Eski ramazanlarda konakların mutfak kapıları, iftardan sahura kadar açık olurdu. Yolcular başta olmak üzere, oruçlu-oruçsuz herkes kolayca konağa girip karnını doyururdu. Hatta bu konuda Müslüman-gayrimüslim ayırımı bile yapılmazdı. Yemekten sonra “Bize misafir ağırlama sevabı kazandırdığın için teşekkür ederiz” anlamında bir hediye verilir (genelde altın para), bu hediyeye “diş kirası” denirdi...
Yemek şimdiki gibi alelacele yenmez, sofraya büyük saygı gösterilir, sohbet eşliğinde yemek yenirdi...
Osmanlı sofrası hem estetik, hem de kültürel bağlamda bir sanat eseridir! Ayrıca Osmanlı sofrası, “tatbiki adab-ı muaşeret” (görgü) ve “temsili hayat dersleri” açısından da bir okuldu.

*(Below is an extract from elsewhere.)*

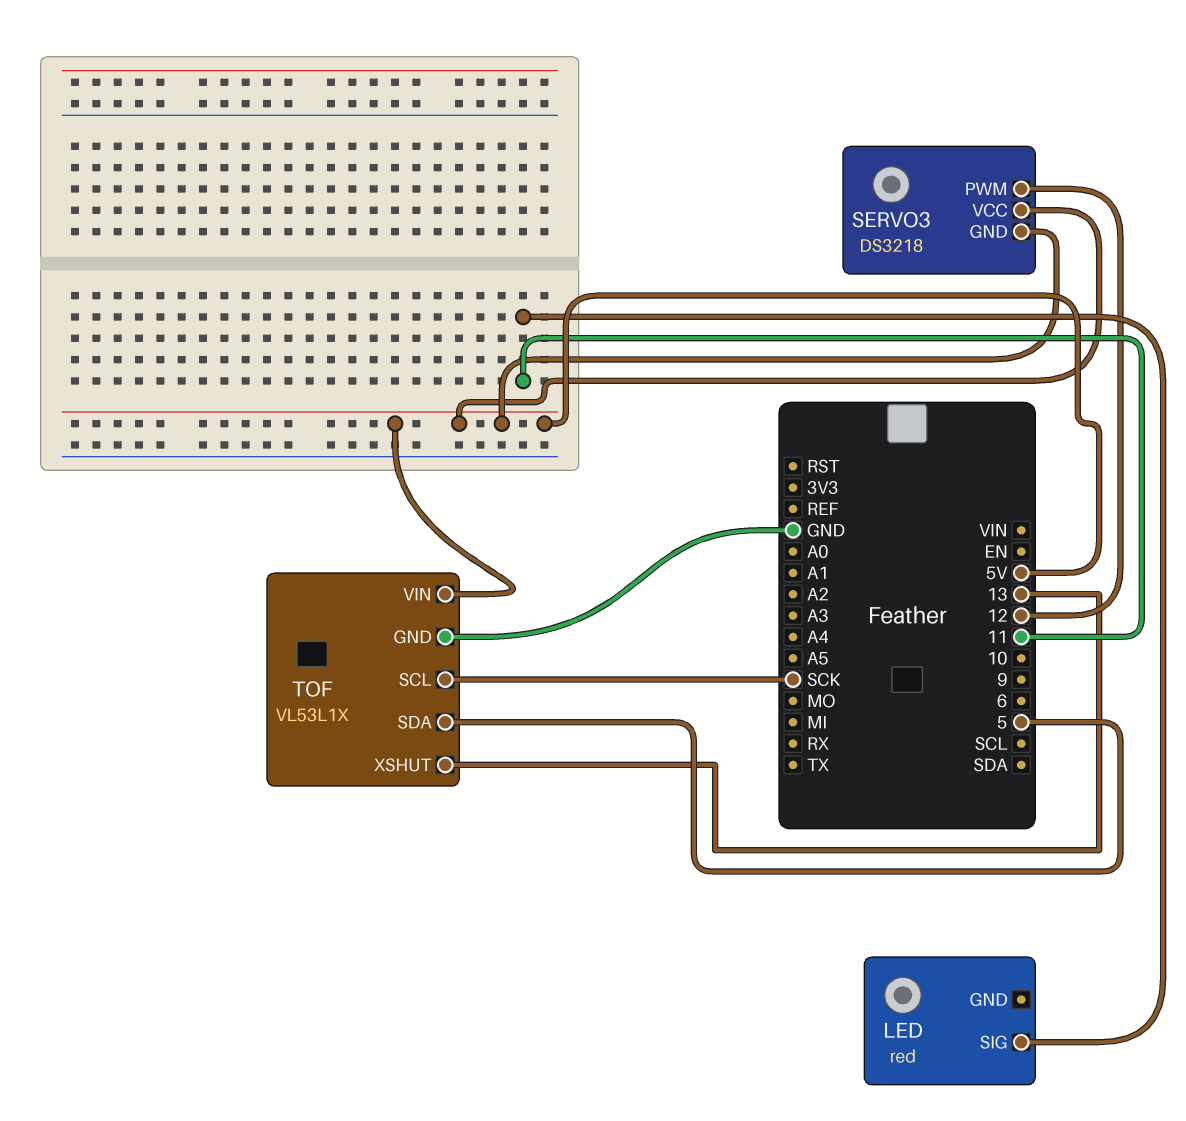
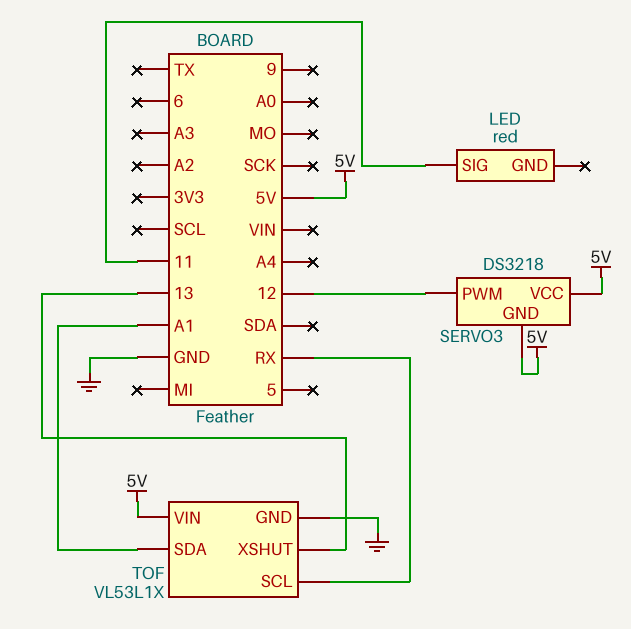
TOF pin SCL: SCK -> RX
TOF pin SDA: 5 -> A1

Yani Osmanlı sofrasının, “beslenme” ile sınırlanamayan bir dini ve millî misyonu vardı. O sofra sohbetleri sayesinde tarihimiz nice “adam gibi adam”lar kaydetti...
Osmanlı halkı, ramazan dışında, kuşluk ve akşam vakti olmak üzere günde sadece iki öğün yemek yer, yemek aralarında atıştırmazdı. Sofra bezi döşemeye yayılır, üzerine bakır bir sini konur, aile bireyleri sininin etrafına serpiştirilmiş minderlere bağdaş kurarak yemeklerini yerlerdi.
Önce oturma ve yemeğe başlama hakkı aile reisinindi. Sofrada en başköşeye aile reisi otururdu. Çocuklar ise annenin yanında yer alırdı. Yemek yemenin kuşkusuz bir adabı vardı ve herkes buna riayet ederdi...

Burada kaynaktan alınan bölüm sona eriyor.